So, I have the following scenario.
I am working on a system for academical papers. I have several inputs that are for stuff like author name, coauthors, title, type of paper, introduction, objectives and so on. I store all that information in a database. The user has a Preview button which when clicked, generates a Word asynchronously and sends the file location back to the user and that file is afterwards shown to the user in an iframe using Google Doc Viewer.
There's a specific use case where the user/author of the paper can attach a .docx file with a table, or a .jpeg file for a figure. That table/figure has to be included inside the final .docx file.
For the .docx generation process I am using PHPWord.
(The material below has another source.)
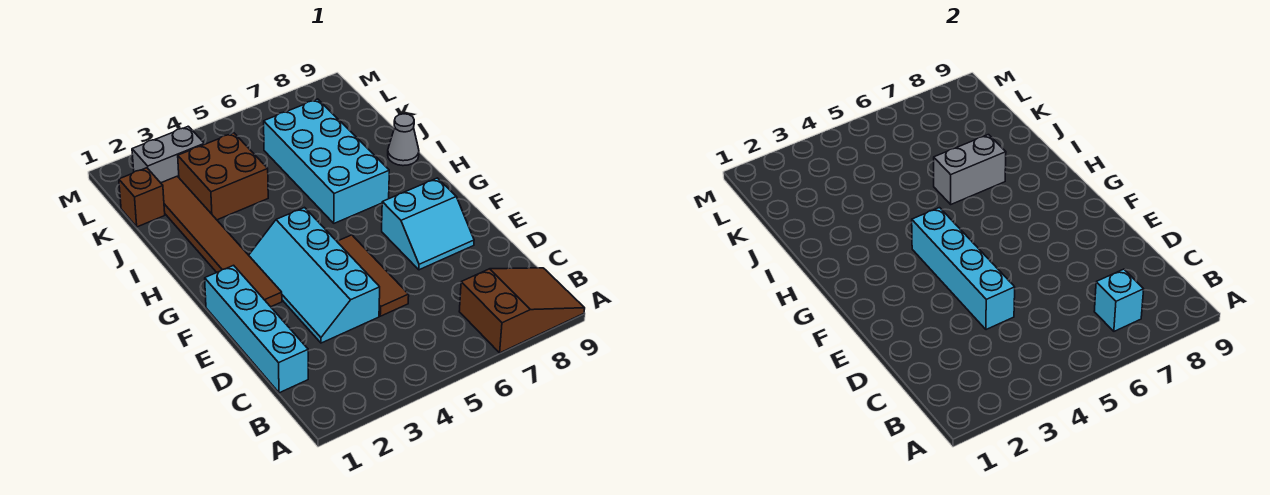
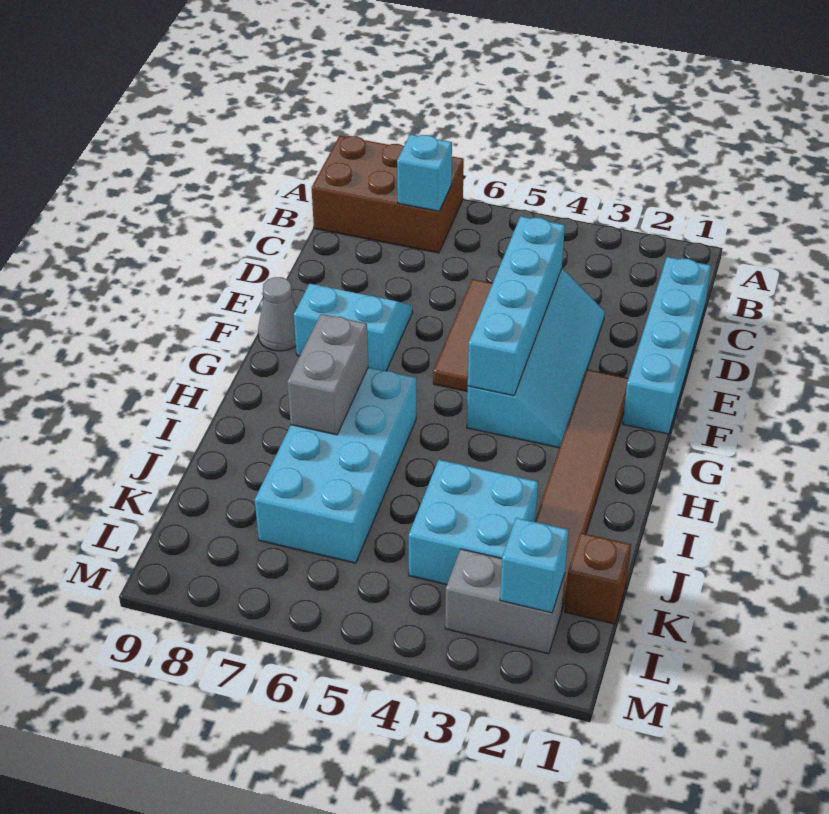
brown slope A7:B9 level 1 top 7 -> brown brick A7:B9 level 1
grey brick I6:I7 level 2 -> grey brick H7:I7 level 2
grey cone I9 level 1 -> grey cone F9 level 1
brown brick J3:K4 level 1 -> cyan brick J3:K4 level 1
none -> cyan brick L2 level 2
So up until this point everything works fine, but my issues start when I try to mix everything and put together the .docx file.
Approach Number One
My first approach on doing this was to do everything with PHPWord. I create the file, add the texts where required and in the case of the image just insert the image and after that the figure caption below the image.
Things get tricky though, when I try doing the same thing with the .docx table file. My only option was to get the table XML using this. It did the trick, but the problem I ran into was that when I opened the resulting Word file, the table was there, but had lost all of its styling and had transparent borders. Because of those transparent borders, afterwards when converting it to PDF the borders were ignored and the table info is just scrambled text.
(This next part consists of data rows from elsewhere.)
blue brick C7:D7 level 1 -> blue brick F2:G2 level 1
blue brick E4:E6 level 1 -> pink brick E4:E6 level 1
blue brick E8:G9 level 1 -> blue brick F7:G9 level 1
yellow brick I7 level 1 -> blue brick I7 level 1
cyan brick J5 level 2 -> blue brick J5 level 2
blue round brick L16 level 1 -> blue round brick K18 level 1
Approach Number Two (current one)
After fighting with Approach Number One and just complicating stuff more, I decided to do something different. Since I already generated one docx file with the main paper information and I needed to add another docx file, I decided to use the DocX Merge Library.
So, what i basically did was I have three generated word files, one for the main paper information, one for the table and one for the table caption (that last one is mainly to not overcomplicated the order of information). Also, that data is not in the table .docx file.
Then I run this:
$dm->merge( [
'paper-info.docx',
'attached-table.docx',
'attached-table-caption.docx'
], 'complete-file.docx');
So, afterwards, I check and the Word file is generated just as I need it with the table maintaining its original styles and dimensions.
If I open it in LibreOffice though, I get this error message:
Then if I continue and open the file, the file opens correctly with all the data with the only exception that it no longer respects the fonts of the file as they appear in Word.
So, the problem comes in the next step. Since I need to present a preview of the file using Google Doc Viewer using this syntax:
<iframe src="https://docs.google.com/gview?embedded=true&hl=es_LA&url=https://usersite.net/complete-file.docx?pid=explorer&efh=false&a=v&chrome=false&embedded=true" width="100%" height="600" style="border: none;"></iframe>
The document gets loaded fine, but when I review it what I see is that it only shows the content of the first paper-info.docx file and ends right where the table and table caption should appear. I open the exact same file in Word and it shows the table and caption.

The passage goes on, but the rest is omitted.